Second Phase of CTI Evolution

APIs for Everybody

The second phase of CTI evolved from the first phase, but it represented a tremendous leap over earlier approaches. It involved APIs that were independent of the telephone system. The phase-two approach was based on the prevailing philosophy that, given a small number of pervasive operating systems to support, each development platform would provide application developers and telephone system vendors with APIs. Each group then could develop the necessary software components to build a complete solution without being dependent upon one another. This is illustrated below.


The intent of the new approach was to minimize the work necessary for software developers writing CTI applications. Thanks to a single, stable API for a given platform, application software can, in theory, run independently of any specific telephone system or product. This allows software developers who sell shrink-wrap software (not just customers and systems integrators) to develop CTI software. The result should be more applications (so the thinking went), which in turn should mean a more attractive incentive for telephone system vendors to develop the necessary CTI interfaces for their products.

This approach was not perfect, however. While it addressed the needs of software developers, it did little for telephone system vendors relative to the first phase.

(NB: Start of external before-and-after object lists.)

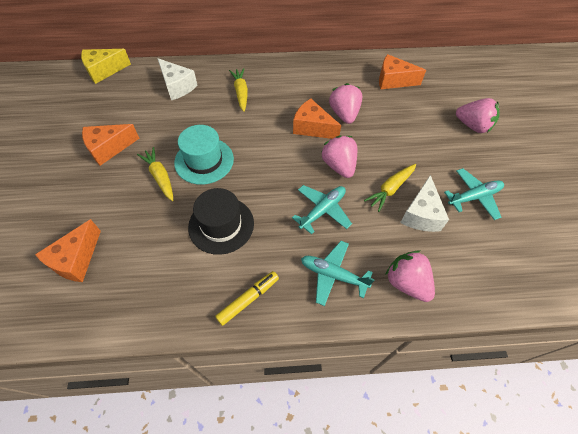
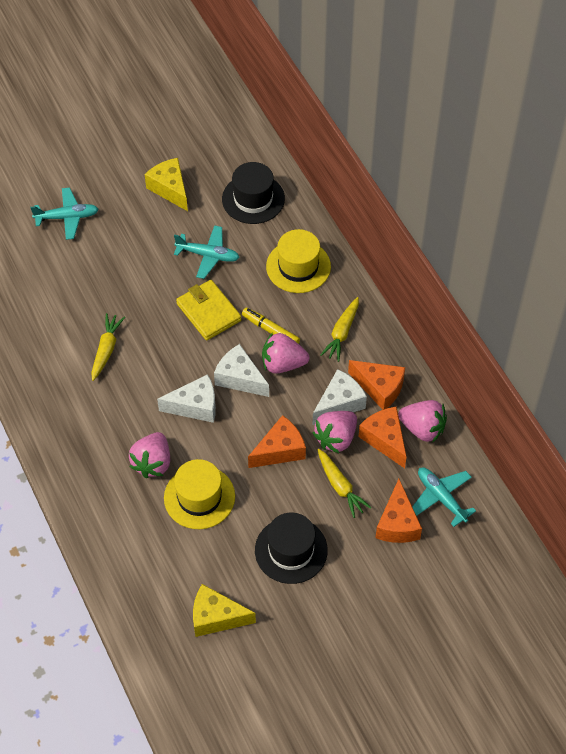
black hat: 1 -> 2
turquoise hat: 1 -> 0
white cheese: 2 -> 3
yellow cheese: 1 -> 2
yellow hat: 0 -> 2
yellow wallet: 0 -> 1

Telephone system vendors still had to write code for all of the popular operating systems, and they still had to rewrite those pieces of code every time a particular operating system was revised. From their perspective, at a technical level, the only real difference between the first and second phases was the fact that they no longer had to take responsibility for the design of the API.

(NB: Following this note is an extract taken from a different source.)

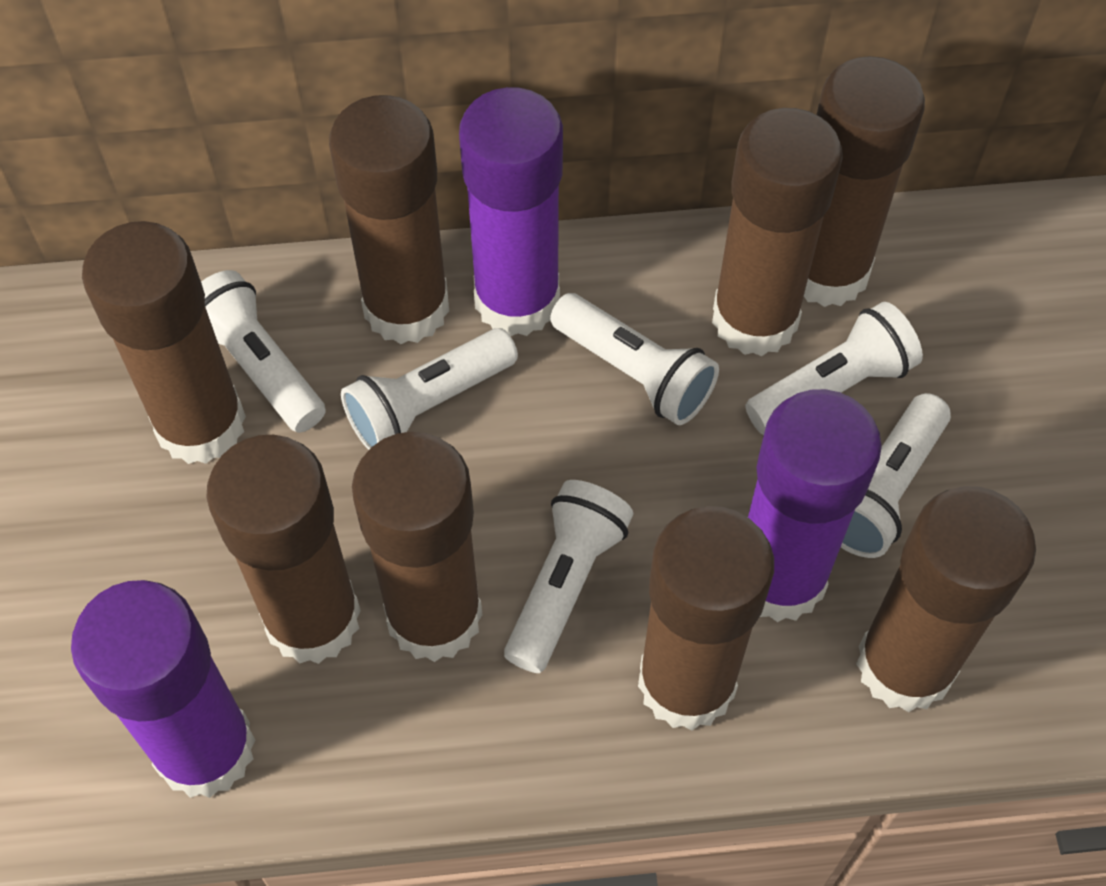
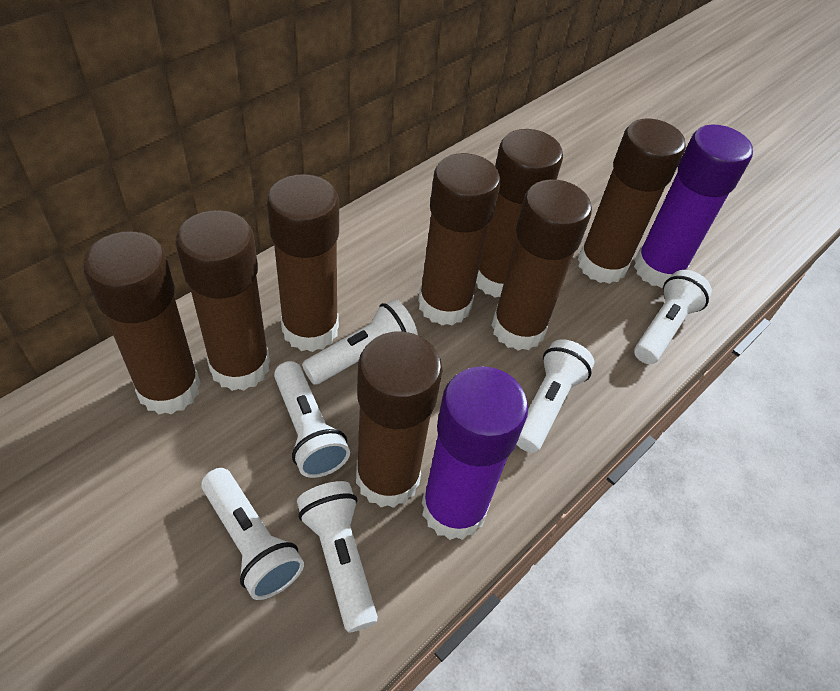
purple glue stick: 3 -> 2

Another challenge associated with the second phase is that solutions built using this approach tend not to be as robust or reliable as desired. The reliability that people take for granted in the world of telephony is in large part the result of international standards that define, in precise terms, the protocols for the ways systems interact. APIs, unlike these protocol definitions, are open to much greater levels of selective interpretation. Applications that use a particular standard API might not work with certain telephone system implementations supporting that same API. This is in part because the behaviors of the telephone system software are not normalized. As it was for phase one, in these cases the applications must still be specifically modified to work with a particular telephone system. (Generally, however, there is less of this work to do.)